Por primera vez en su vida, sentía que, aunque el destino era bastante incierto, la oportunidad era mejor que cualquier otra cosa. Solo tenía que sobrevivir las próximas horas... o días.

Sin embargo, al llegar al extremo de la ciudad, cargada de emociones encontradas, entre el miedo y la ansiedad, esperando ser encontrada rápidamente, descubrió que el tema principal de conversación no era justo ella.

—¿No lo has oído? ¡Parece que fue un peón borracho! —exclamó una campesina, junto al puesto de huevos del mercado.

—¡Es una increíble tragedia! —dijo otra señora, que se llevaba la compra.

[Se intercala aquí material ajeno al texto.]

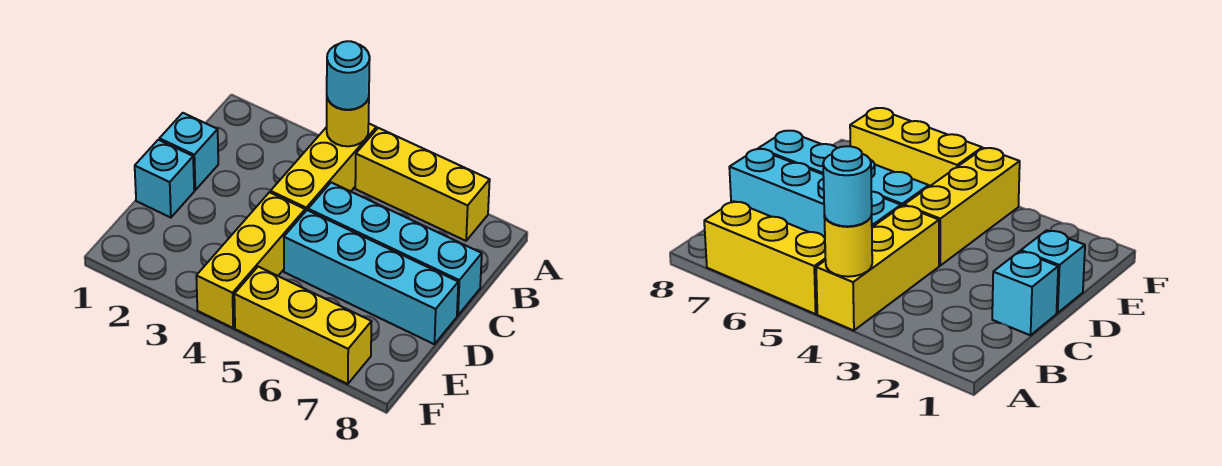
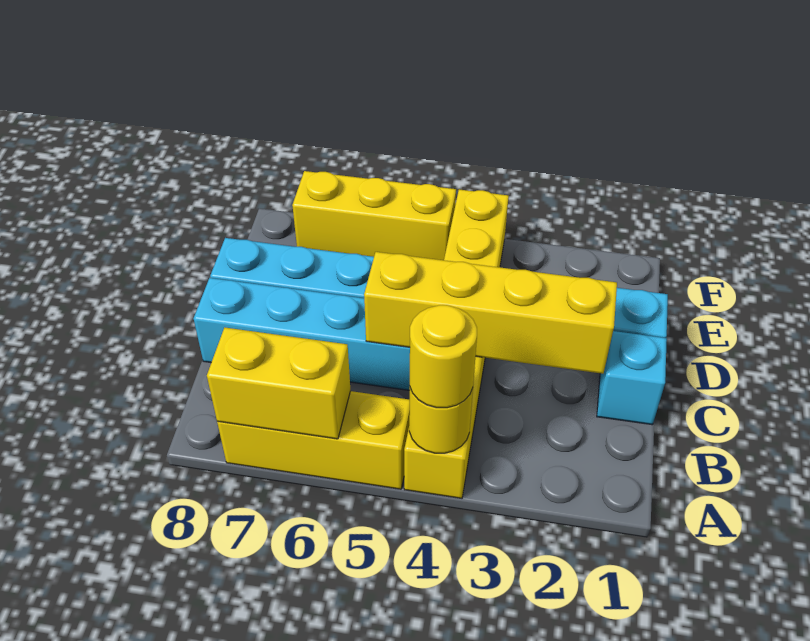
cyan round brick A4 level 3 -> yellow round brick A4 level 3
none -> yellow brick A6:A7 level 2
none -> yellow brick C2:C5 level 2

Alex miró las mujeres, que pasaban delante de sí, totalmente confundida. Se preguntó si el cuento de Thielo había llegado tan lejos como para hacerla pasar por muerta.

Apretó los labios y se dijo que eso no tenía sentido. Él no se arriesgaría a decir que había muerto cuando todavía cualquiera podía encontrarla, no cuando además tenía información importante. Entonces, pensó que quizás había matado a la viuda, ¡o a su propia madre! Tembló, recordando la furia que él tenía el día anterior. Era muy capaz, desde ya.

Intentó oír algo más, pero tuvo que buscar otras fuentes de información antes de comprender del todo lo ocurrido.

—La muchacha fue estrangulada, es lo que dicen. Apareció en el campo de los Preben con una cuerda en la garganta.

—¡Y estaba desnuda! —dijo un señor bajito que Alex conocía de pequeña solo de vista. Se apretó la bolsa contra la cabeza y se acercó para oír mejor, frunciendo el ceño. Claramente, no hablaban de su ama y tampoco de la viuda. Pero el asesinato había ocurrido en sus tierras.

—¿Y qué es lo que dicen entonces? —inquirió una mujer, que tenía a su bebé colgando en la espalda.

—¡Pues dicen que la chica se salió de la casa sin permiso y que se lo tenía merecido! —contestó el señor bajito—. ¿Su nombre no era Peony?

A Alex se le detuvo el corazón. Conocía a Peony, era la hija de un mozo de cuadra, no una esclava como ella. Se llevó una mano a la garganta y tragó saliva.

Todo eso había sucedido justo anoche, mientras ella huía por el monte de las garras de su amo. Negó con la cabeza mientras oía las especulaciones de los habitantes de la ciudad. Todos ellos se preguntaban quién sería capaz de hacer algo así. Y Alexandria sabía quién podría haberlo hecho.

Es más, sabía que Peony podría haber sido, justamente, ella.